2)サントリーニ島(白亜の街並とエーゲ海)
これぞ、ギリシャ。
これぞ、エーゲ海。
と思わず頷いてしまう美しい島。
「宝石のような」という形容を使ってもいい。
白亜で統一された街並とエーゲ海の深みのある青が、シャッターを押す回数を飛躍的に増加させてくれた。
その結果、撮影データは80GBにも達してしまい、我が家のiMacが悲鳴を上げることが確定的になってしまった。
どうでもいい話だが、先日から、増え続ける写真のデータをどうにかしようと、1.5TB(テラバイト)のHDDを2機揃えてマニュアルでミラーリングしながらバックアップを取っている。
当初、

1.5TBなんてなかなか一杯にならないだろう。」

とたかをくくっていたのだが、1回の旅行で80GBも撮ってしまうと、以外と底が見えてきてしまうものだ。案外早く新しいデータ移転先を探すことになるかもしれない。

増え続ける「情報」を、どのように取り扱っていくか。

これは何も写真の整理だけにとどまる話ではない。
例えば、「今、人類が理解している【世界】ってやつは、一体どんな姿をしているの?どんな風に解釈すれば、正しく【世界】ってやつを理解したことになるの?」という根源的な欲求を本気で満たそうと思うと、一個体の人間が処理しきれない程膨大な論文や本、ネット上の情報、データを閲覧しなければならないだろう。しかし、そもそも、その量は「一個体の人間が処理できない」量なのだ。
さて、これとどう向き合うか。
無視して通り過ぎればいいのかもしれない。
しかし、それでは根源的な「世界を知りたい。世界を記述してみたい。」という欲求は満たされない。
この「不可能性」と「世界への渇望」が表裏一体となって僕たち現代人(の特に科学者)を悩ませている。

それにしても僕たちは、
まるで「世界に関して説明責任を負っている」ように思える程、
【世界】を解釈しようと日々努めている。

また話は逸れるが、僕はRADWIMPSというバンドが好きなのだが、その理由は単純で「世界を記述しよう」という欲求がもろに表出しているからだ。

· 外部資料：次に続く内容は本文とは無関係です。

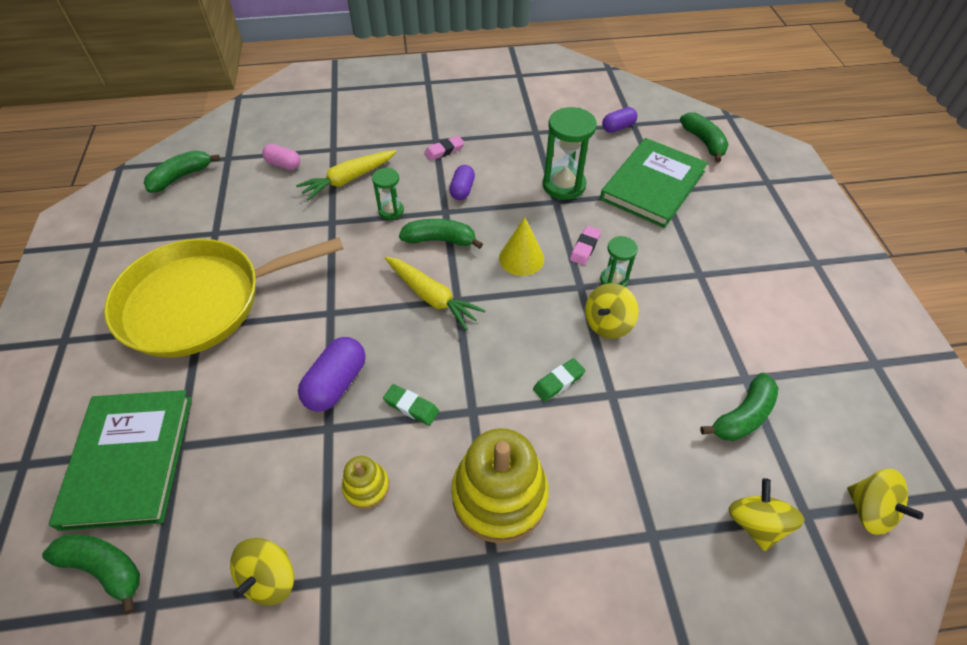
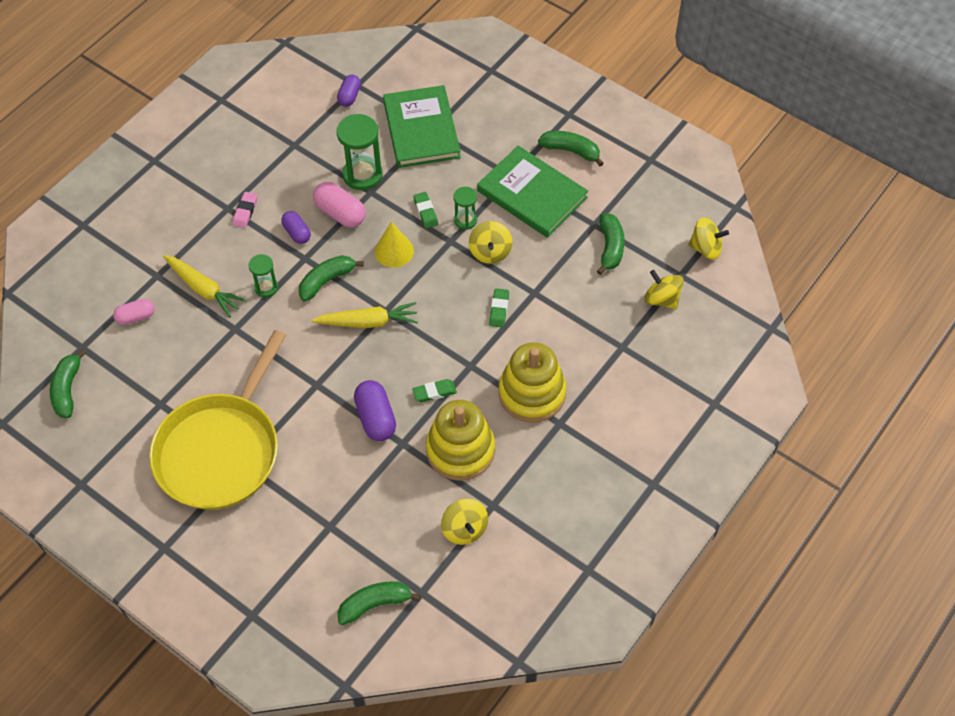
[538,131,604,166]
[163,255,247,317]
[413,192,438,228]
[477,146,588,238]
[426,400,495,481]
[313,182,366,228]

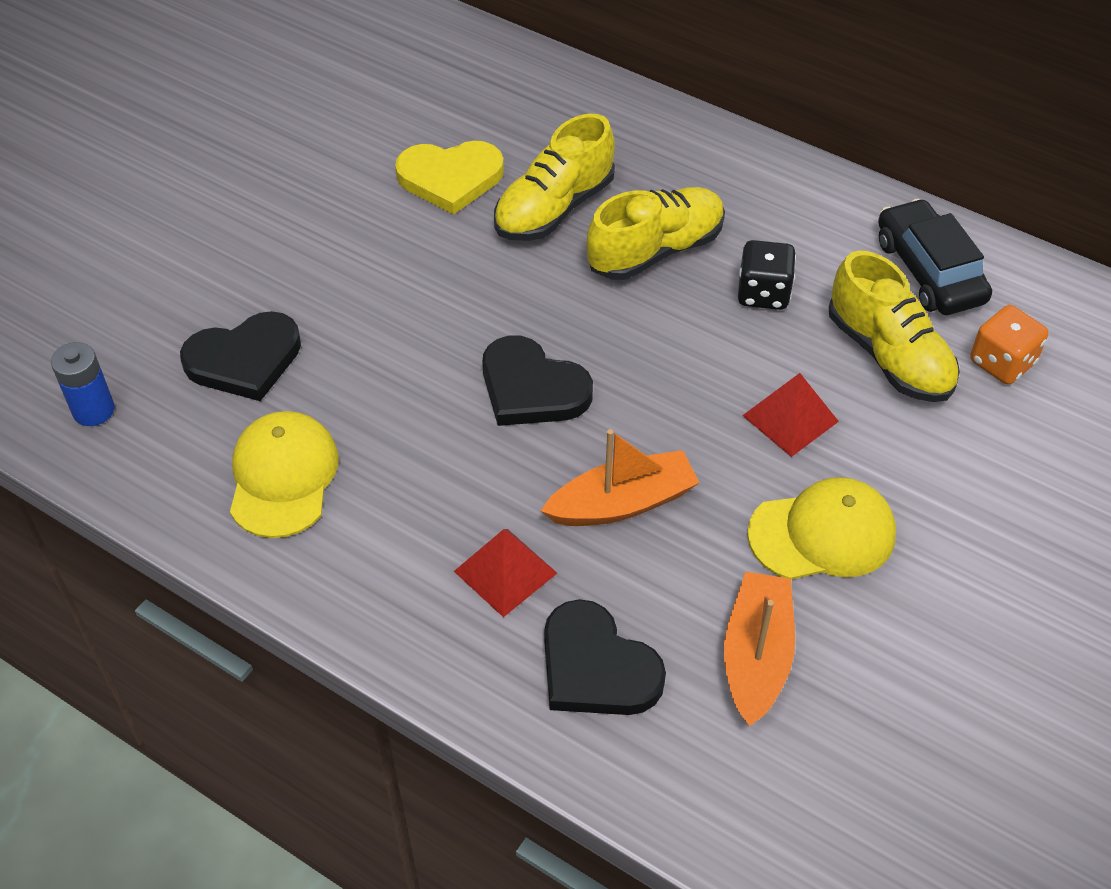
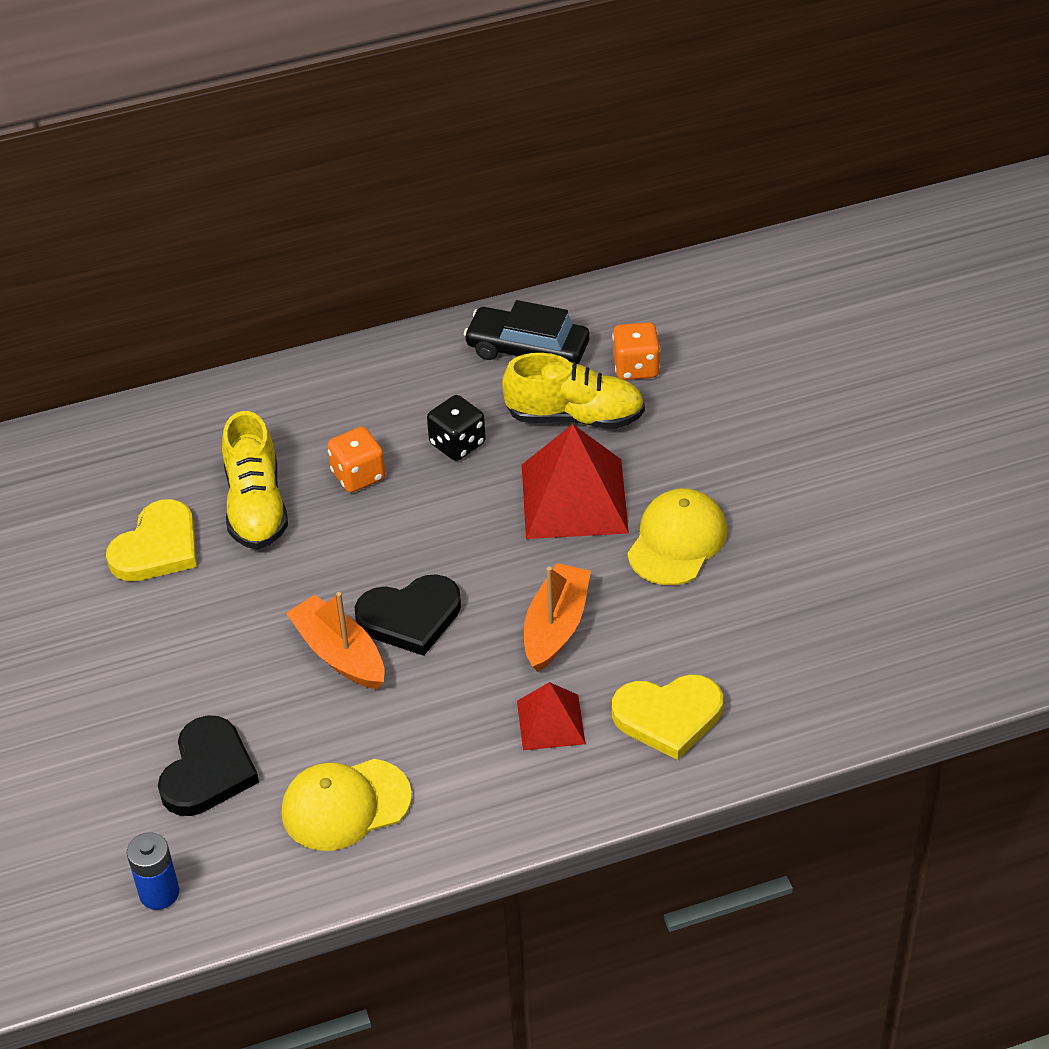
[327,427,385,493]
[522,424,629,539]
[281,759,412,851]
[286,592,385,689]
[612,674,723,760]

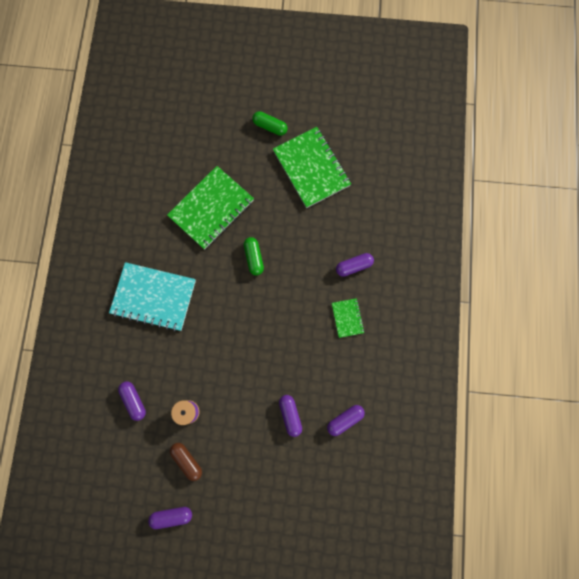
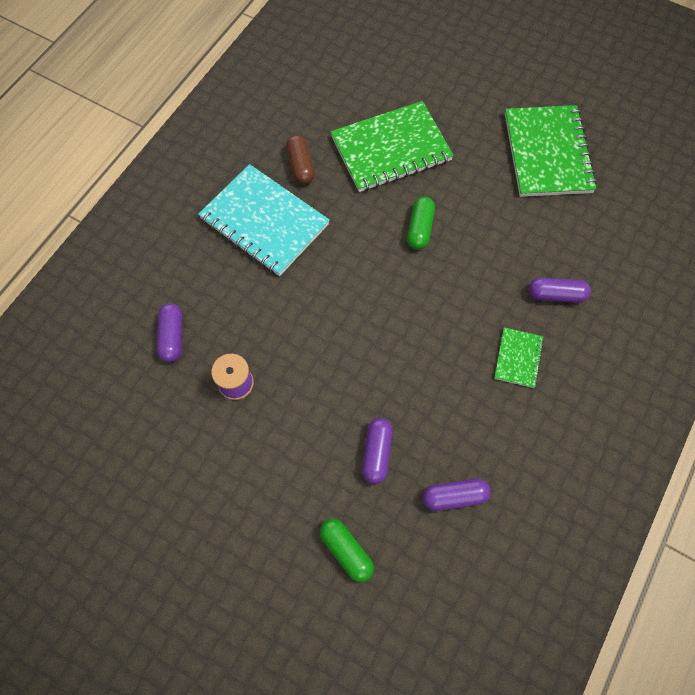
[320,519,374,582]
[286,135,315,185]
[148,507,192,529] (first image)

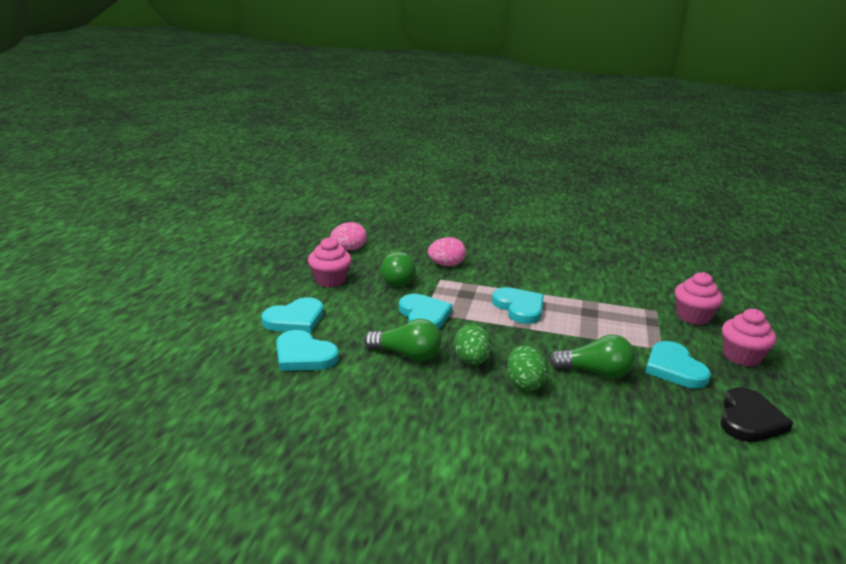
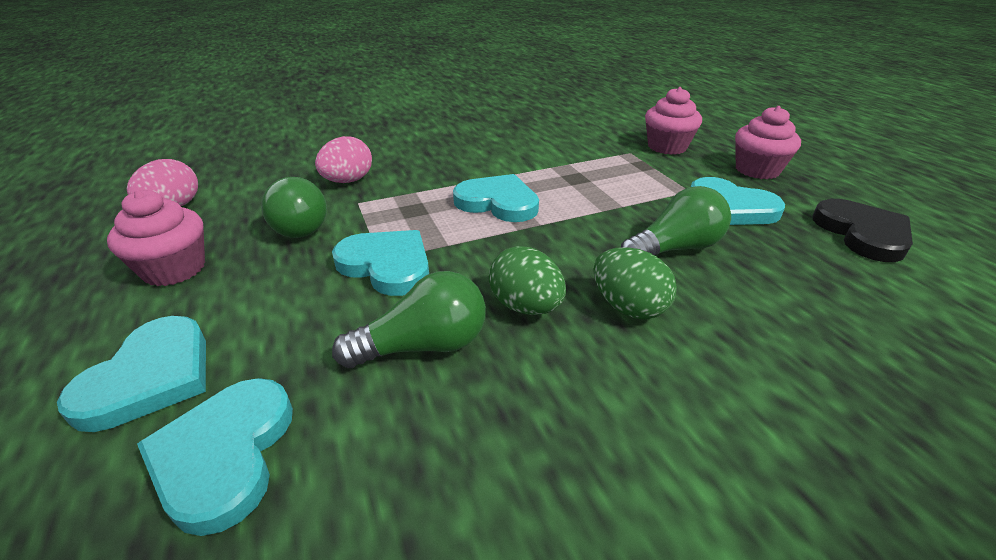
[137,378,293,536]

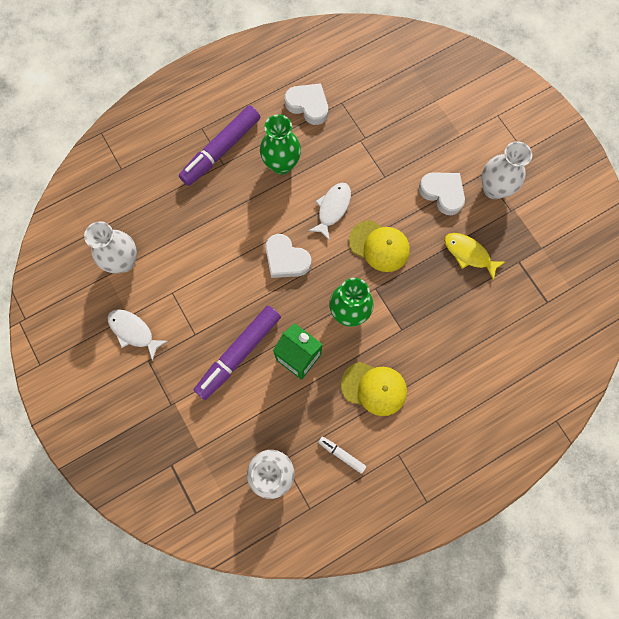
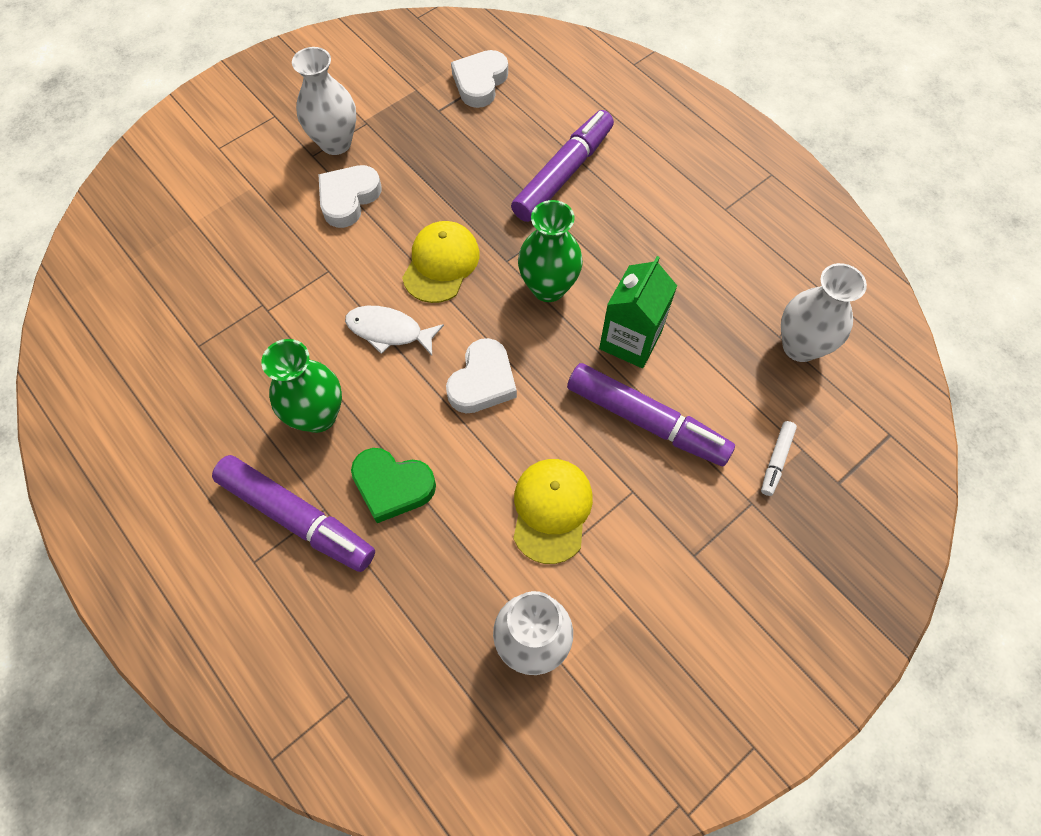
[451,50,508,108]
[444,233,505,281] (first image)
[108,309,168,361] (first image)
[513,459,593,564]
[761,421,797,496]
[511,110,614,222]
[351,448,436,523]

自己中心的な香りがする歌詞もたまにあるけれど、例えば「おしゃかしゃま」(お釈迦様のもじりと思われる)や「バグッバイ」(ってタイトルだけ書くとすごくお馬鹿な感じなのだが、歌詞が取り扱っている内容はとてつもなく深い)等は、「世界の解釈の仕方」に光るセンスを感じて、本当に「いいなぁ」と思っている。

ここで、センスが光る歌詞を一部抜粋して紹介したい、ところなのだが、「歌詞の引用」はJASRACが著作権法上の「引用の要件」をかなり厳しく捉えているようなので(特に引用の成立要件の4番「必然性」の箇所をかなり厳し目に見積もっている。引用側がいくら主張したって、「必然性」なんて曖昧なもん被引用側が認めなければ成立するわけないやんかーと判断して)、やめておこうと思う。

気になる人がいたら、是非上の二曲を聞いてみてほしい。そして、最後に「37458」(「みなしごはっち」と読む。)を聞いてみると、「不可能性」と「世界への渇望」のねじれが一個体の知性を苦しめる様子がよく分かる(ただし、不可能性の質が上述のものと多少異なるが。)と同時に、「なんか頭いい人って大変なのねー」と「厭世的な賢人」の憂鬱が擬似的に体験できる。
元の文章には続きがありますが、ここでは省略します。